- What is a Sealed Heating System?
- What is an Open Vent or Gravity Heating System?
- What are Smart Heating Controls?
- What size boiler do I need?
- What is Inhibitor?
- Do I need a Magnetic Filter?
- How can I improve boiler efficiency and reduce gas usage?
- What is Weather Compensation?
- What is a Outdoor Sensor for?
- What are Modulating Controls?
- Does my heating system suffer from corrosion?
- What is a Condensing boiler?
- What causes sludge in heating systems?
- Should I leave my heating on 24/7?
- Why do I have a noisy plumbing system?
- What is a Powerflush?
- Why have a Powerflush?
- Why are some radiators cold?
- What are Thermostatic Radiator Valves (TRV)?
- Why is my radiator cold at the top and hot at the bottom?
- Why is my radiator hotter at the top than at the bottom?
- Why are some of my radiators hotter than others?
Wet central heating systems are either Open Vented or Sealed. A sealed heating system is sealed to the atmosphere: it’s a closed circuit, and is pressurised to the designed pressure (typically 1 bar). As the preferred choice, a sealed system is more efficient and less likely to suffer from air locks, air ingress, sludge and corrosion. (top)

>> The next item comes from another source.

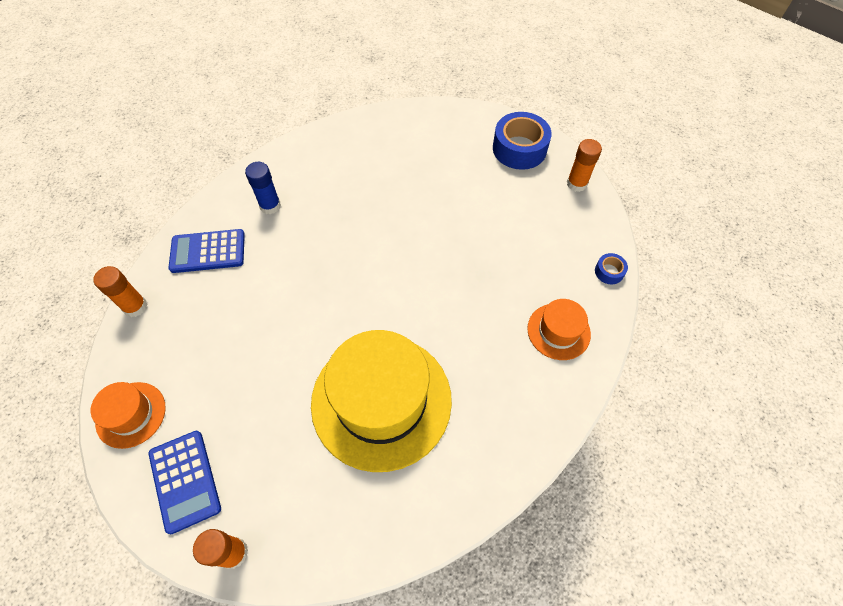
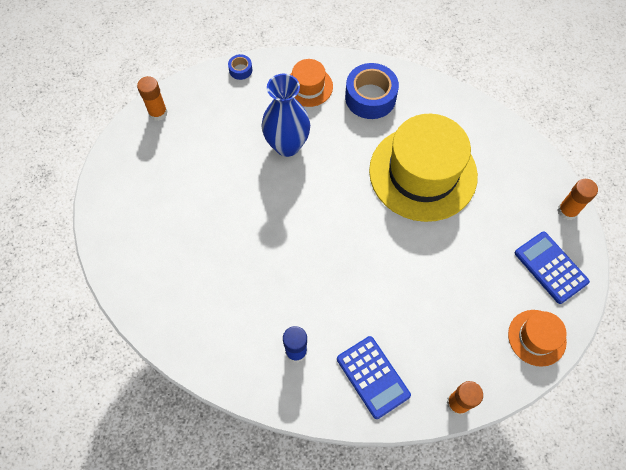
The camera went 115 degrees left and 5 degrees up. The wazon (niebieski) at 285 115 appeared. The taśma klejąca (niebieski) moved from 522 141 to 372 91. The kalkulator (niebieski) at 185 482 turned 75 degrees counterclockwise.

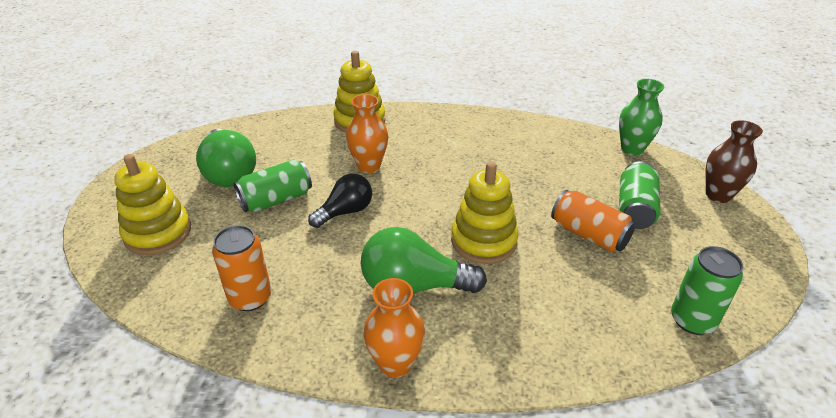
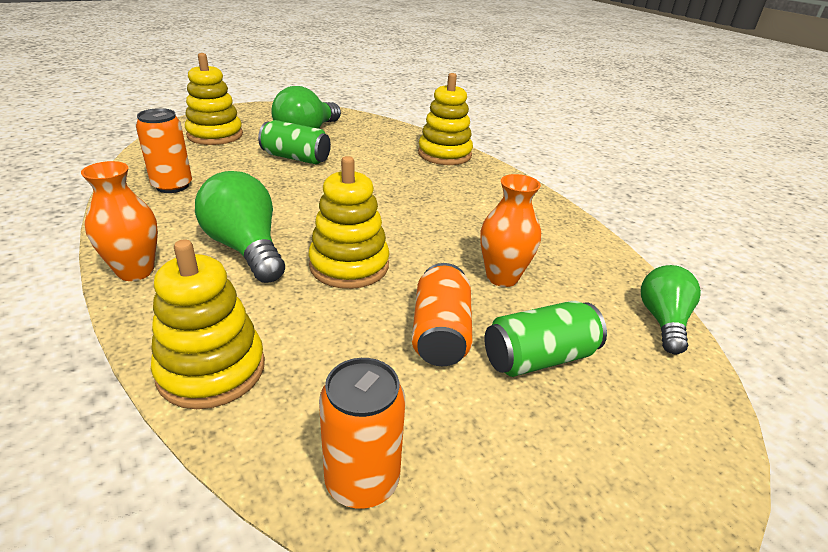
The camera went 50 degrees right and 5 degrees down. The zabawka nakładanka (żółty) at 208 324 appeared. The puszka (zielony) at 707 290 became the puszka (pomarańczowy) at 362 433. The wazon (pomarańczowy) moved from 367 133 to 511 230. The wazon (zielony) at 641 117 was replaced by the żarówka (zielony) at 671 309. The żarówka (czarny) at 340 201 disappeared. The wazon (brązowy) at 734 161 disappeared.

Wet central heating systems are either Open Vented or Sealed. The older Open Vent systems are so called as they are vented to the atmosphere. A small Feed and Expansion (F&E) tank is used to fill and pressurise the heating system. As the name suggests, the F&E tank also accommodates the expansion from the heating system. (top)

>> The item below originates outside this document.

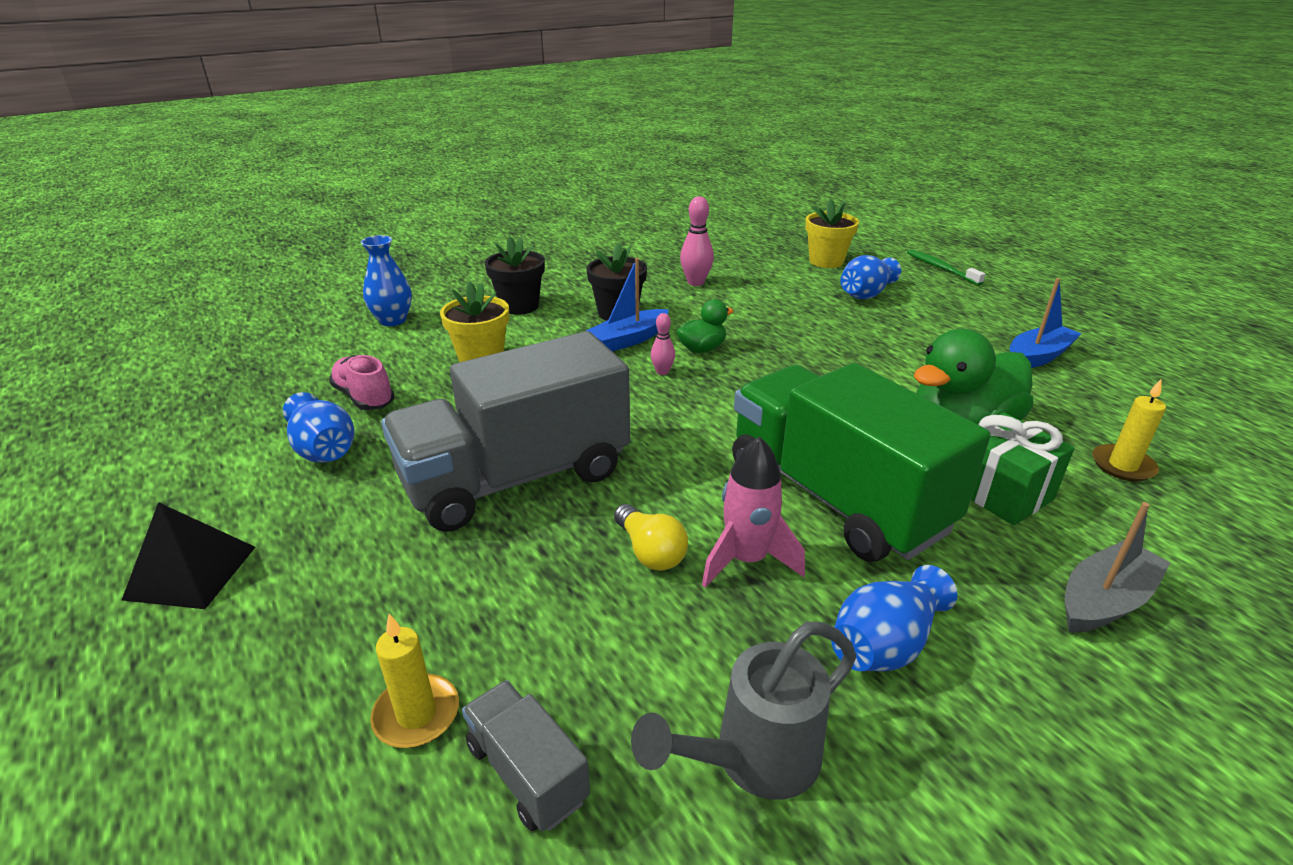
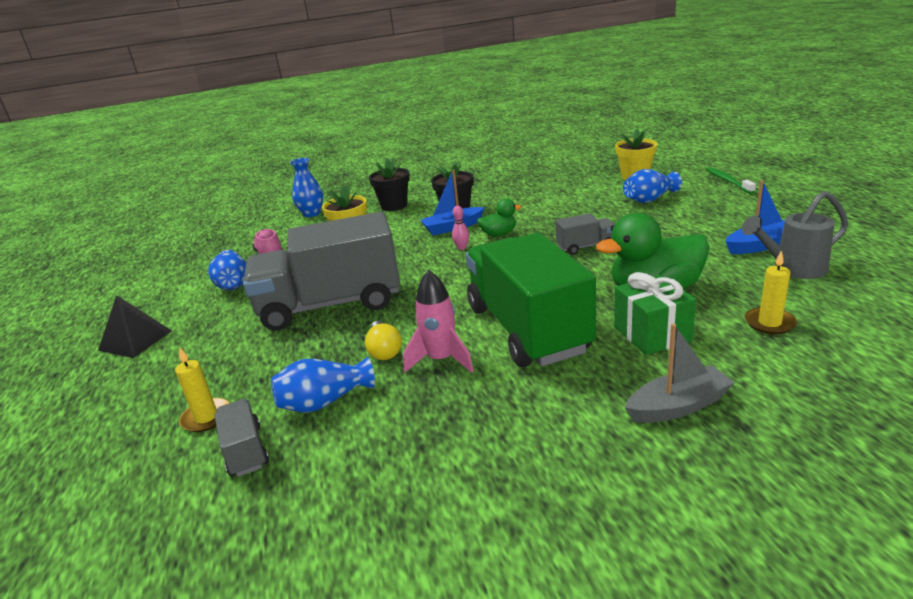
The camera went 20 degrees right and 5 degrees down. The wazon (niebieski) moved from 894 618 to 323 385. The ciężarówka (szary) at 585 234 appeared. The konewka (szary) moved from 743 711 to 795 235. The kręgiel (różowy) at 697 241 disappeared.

Smart Heating Controls or Smart Thermostats enable a heating system to be controlled remotely via a smart phone, tablet or desktop computer (PC). This enables more convenient and efficient control of the heating system.(top)
It is extremely important to have the correct sized boiler. This needs to be matched to the heat loss of the property together with the size and type of heat emitters (radiators or underfloor heating). If it is undersized, the property may be cold in the Winter. If it is over sized, it will be inefficient, and the boiler will continuously cycle on and off. In the UK, most properties have an oversized boiler! (top)

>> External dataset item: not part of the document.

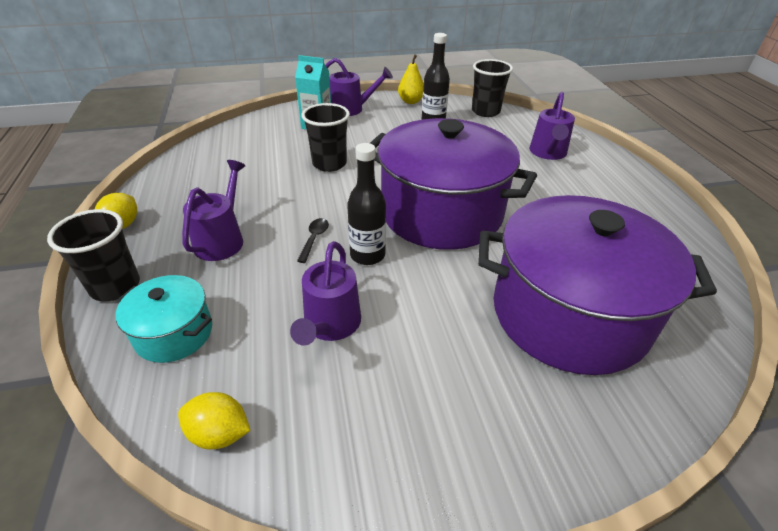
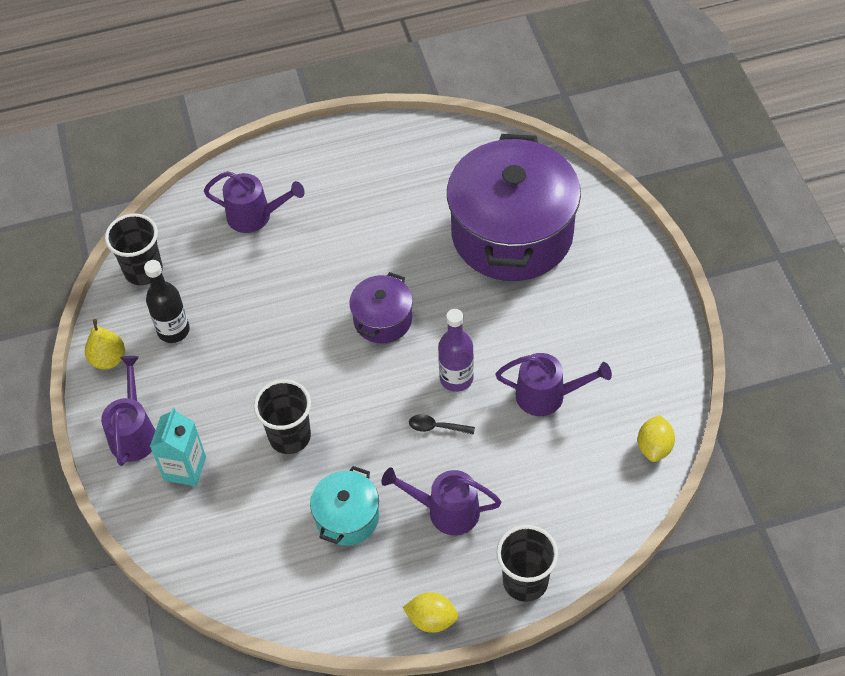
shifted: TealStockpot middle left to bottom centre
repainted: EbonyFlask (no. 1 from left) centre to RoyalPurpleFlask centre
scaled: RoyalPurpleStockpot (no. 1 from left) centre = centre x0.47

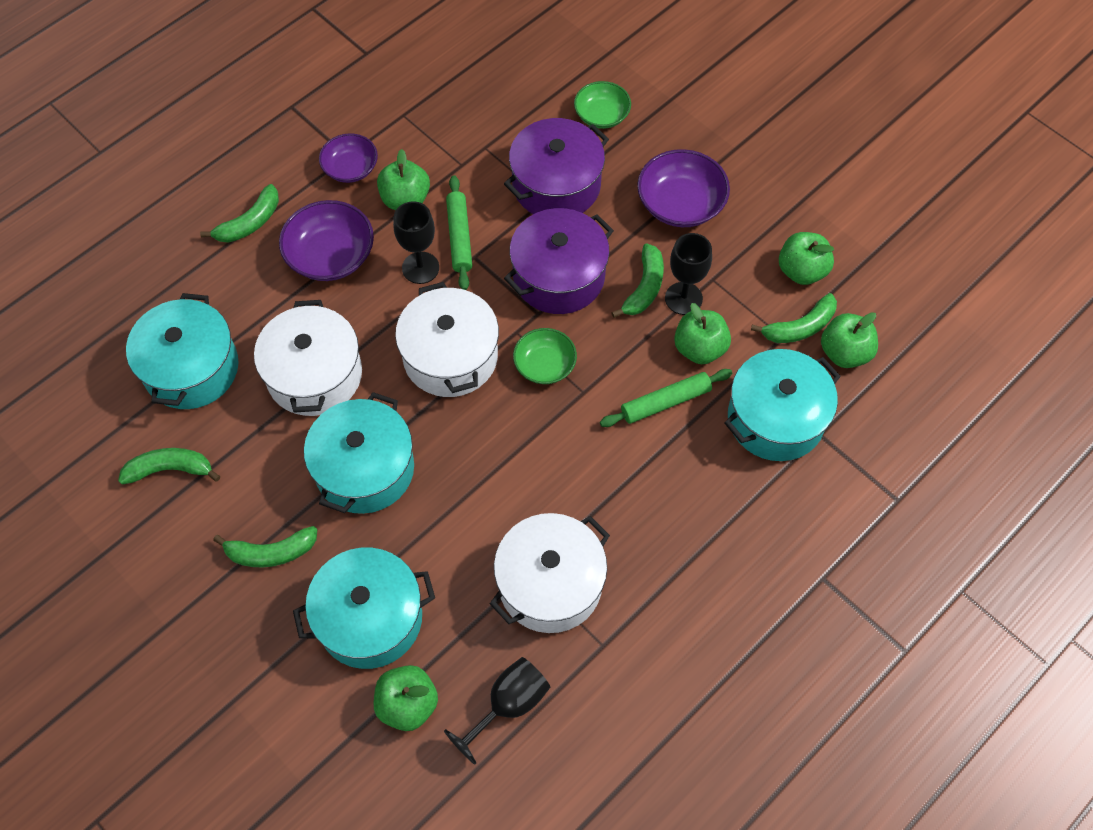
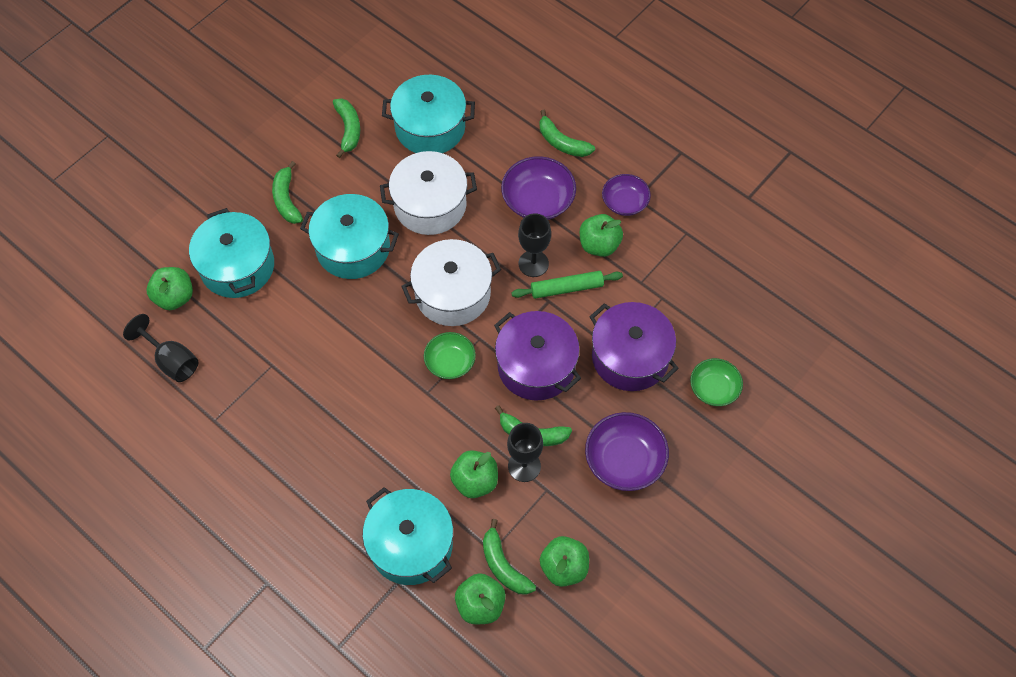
gone: SnowWhiteStockpot (no. 3 from left) bottom centre; GreenPastryRoller (no. 2 from left) centre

The use of inhibitor is greatly misunderstood throughout the UK, and may well have a negative affect on the heating system, and cause more harm than good! Inhibitors (e.g. Fernox F1, Sentinel 100, Adey MC1) are used to reduce corrosion, but it’s just not that simple; there is no single-solution for all systems. There are many factors to consider, for example, conductivity, PH (acidity/alkalinity), hardness, etc. All this depends on the make-up of the system, whether the boiler has an aluminium, copper or stainless steel heat exchanger, steel radiators, underfloor heating, or both, sealed or open vent system, etc. See our section on Corrosion in Heating Systems. (top)
A magnetic filter helps maintain a clean heating system. It filters out both magnetic (steel, rust) and non-magnetic (dirt) debris from the heating system. It also offers protection to the boiler heat exchanger. We have always recommend installing a good quality filter; indeed many boiler manufacturers now offer an extended warranty if the boiler is installed with a filter. (top)
For new systems, a modern high efficiency boiler with advanced compensation controls will make a tremendous difference in performance, efficiency and overall comfort! Most existing boilers can be upgraded with advanced compensation controls to replace standard on/off controls. Again this will make a huge difference in both efficiency and comfort levels. (top)
A Weather Compensation heating system modulates the boiler according to the outdoor temperature; when the weather is very cold, the boiler will increase the flow temperature (hotter radiators). Conversely, if the weather is mild, the boiler will run at lower temperatures. The outdoor temperature is monitored via an outdoor sensor, or an online weather station. With this advance information, the boiler quickly reacts to external temperature changes before it affects the indoor temperature. A heating system controlled with Weather Compensation is much more efficient than on using basic room thermostats and standard on-off controls. (top)
An outdoor sensor monitors the outside temperature. This information is fed back to the heating boiler to establish how low a flame it can use to satisfy the heating requirements. This ensures the boiler operates as efficiently as possible. (top)
Modulating Heating Controls are considerably more efficient than standard on-off heating controls. They employ two-way communications between the boiler and heating controls. This determines the lowest and most efficient burn rate to meet the required heat demand. The modulating control normally adjusts the boiler according to the difference in room temperature and the set-point (desired temperature). (top)
Simple answer is yes! All wet heating systems corrode; the expertise is to analyse and understand the chemical process, and ultimately reduce the corrosion process as much as possible. Corrosion affects efficiency and performance. Badly designed or poorly maintained heating systems will degrade over time; even in as little as a few weeks! See our section on Corrosion in Heating Systems. (top)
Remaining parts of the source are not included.